It’s easy to fall into a pattern of ineffective leadership without realizing it. You may have picked up bad habits by watching other leaders who came before you. Poor leadership styles can contribute to mistakes and a reduced focus in the short term, as well as a lack of organizational growth and innovation over the long term. Learn to recognize—and avoid—these two common ineffective leadership styles.
- The Genius with a Thousand Helpers: These leaders are often high-performers who were superstars in their positions before they were elevated to a higher role. They feel the need to make every decision instead of trusting employees to use their own judgment. The Genius with a Thousand Helpers:
Doesn’t delegate effectively; Creates logjams of decisions waiting to be made; Stifles opportunities for innovation; Causes smart, talented professionals to grow frustrated – and leave the organization.
- The Aloof Executive: These leaders are often distracted by other obligations and give employees too much freedom to make decisions without providing sufficient direction. When things are going well, people may feel that the Aloof Executive is a “great boss who empowers people.” But when things go south, the Aloof Executive will:
Blame people for not paying attention to key aspects of the organization; Take aim at people who disagree; Fail to implement solutions that address the underlying problems; Cause smart, talented employees to grow frustrated – and leave the organization.

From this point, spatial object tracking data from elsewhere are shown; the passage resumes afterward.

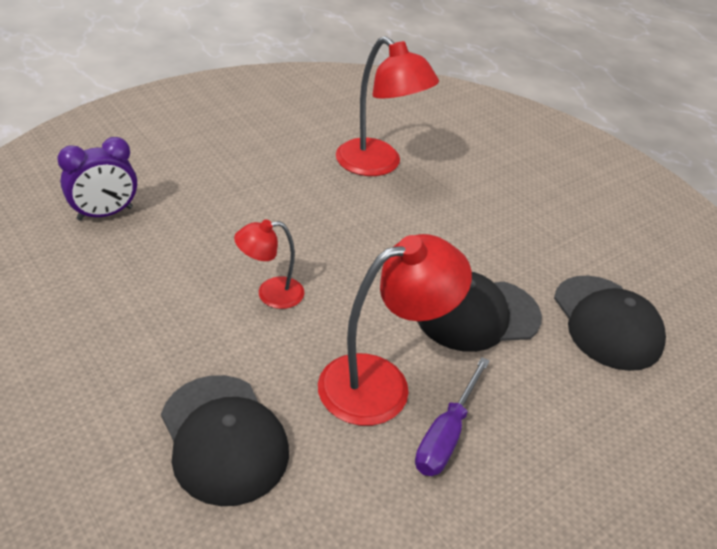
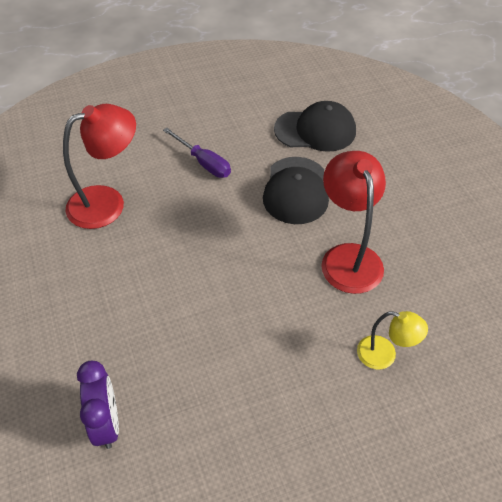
camera: 70 degrees left, 10 degrees up
(224, 438) = (384, 355): black cap -> yellow lamp
(270, 294) = (249, 305): red lamp -> none
(446, 435) = (393, 234): purple screwdriver -> purple screwdriver (204, 163)

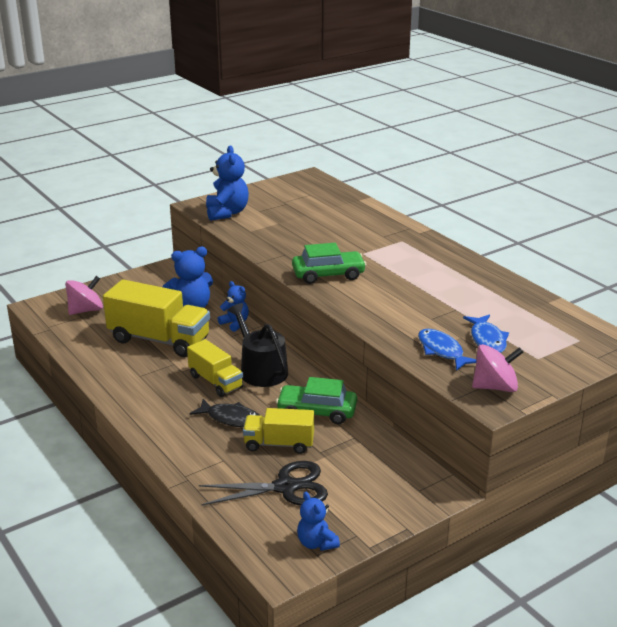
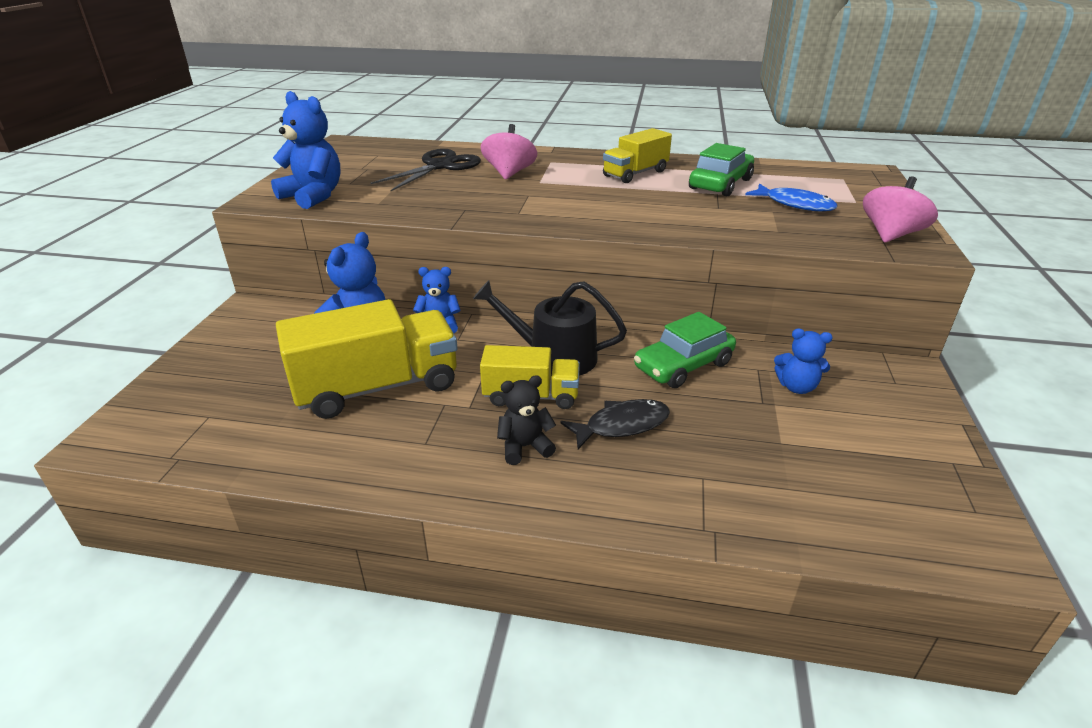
camera: 45 degrees left, 5 degrees up
(86, 310) = (204, 405): pink spinning top -> pink spinning top (509, 173)
(174, 401) = (525, 447): none -> black teddy bear
(279, 444) = (716, 420): yellow truck -> yellow truck (635, 173)
(286, 487) = (811, 461): black scissors -> black scissors (439, 166)
(316, 543) = (951, 499): blue teddy bear -> blue teddy bear (796, 387)
(328, 275) = (550, 209): green car -> green car (720, 184)
(442, 351) = (789, 227): blue fish -> none

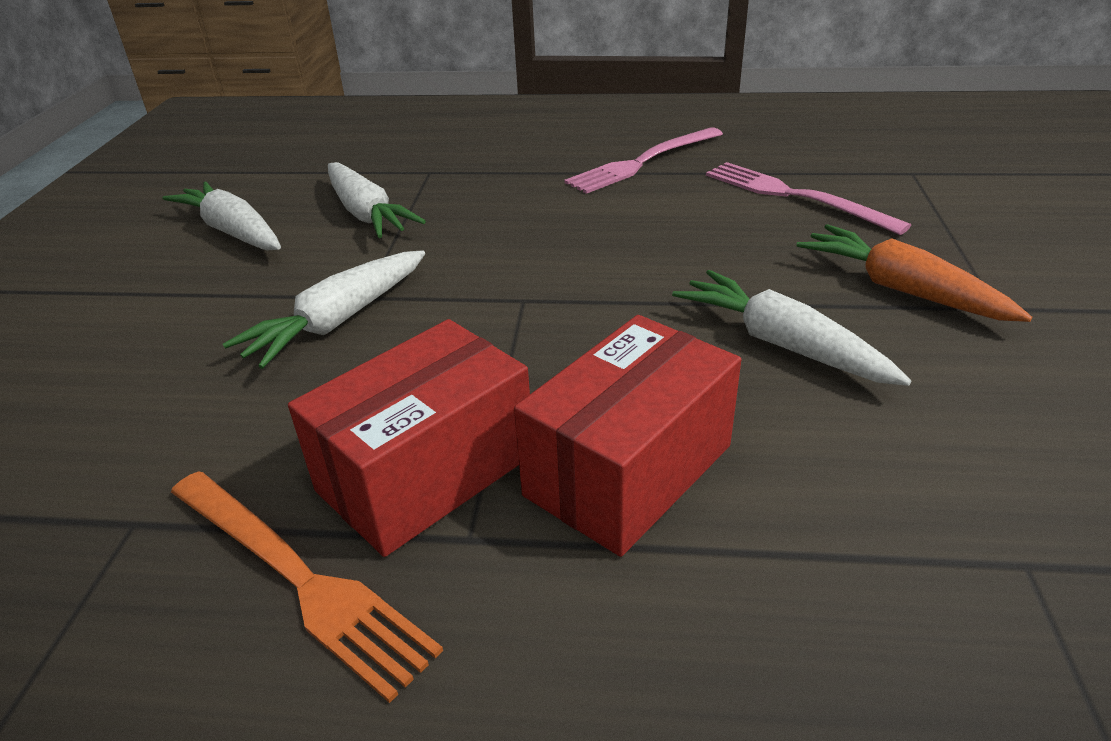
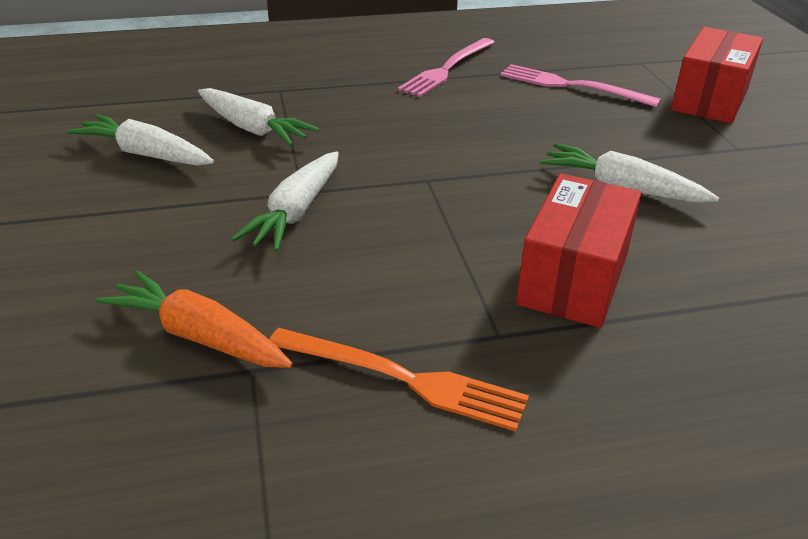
camera: 20 degrees left, 0 degrees up
(426, 472) = (441, 302): red box -> red box (710, 99)
(901, 289) = (675, 143): orange carrot -> orange carrot (198, 336)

Both of these styles need to find greater balance.
For the Genius with a Thousand Helpers, balance comes with:
Delegating more – and being consistent in your delegations; Identifying talented team members and giving them more room to implement their own decisions and strategies; Debunking the notions that he or she is the smartest person on the team by highlighting the strengths of others. Delegating more – and being consistent in your delegations;
For the Aloof Executive, balance comes with:
Setting clear goals and checking in with employees to ensure that they have the tools and direction they need; Altering their delegation style by giving more comprehensive input to team members who aren’t yet ready to make decisions on their own; Taking a systems view to understanding the root cause of the problem; Using employee feedback and self-assessment tools to gauge his or her leadership style and maintain a healthy balance.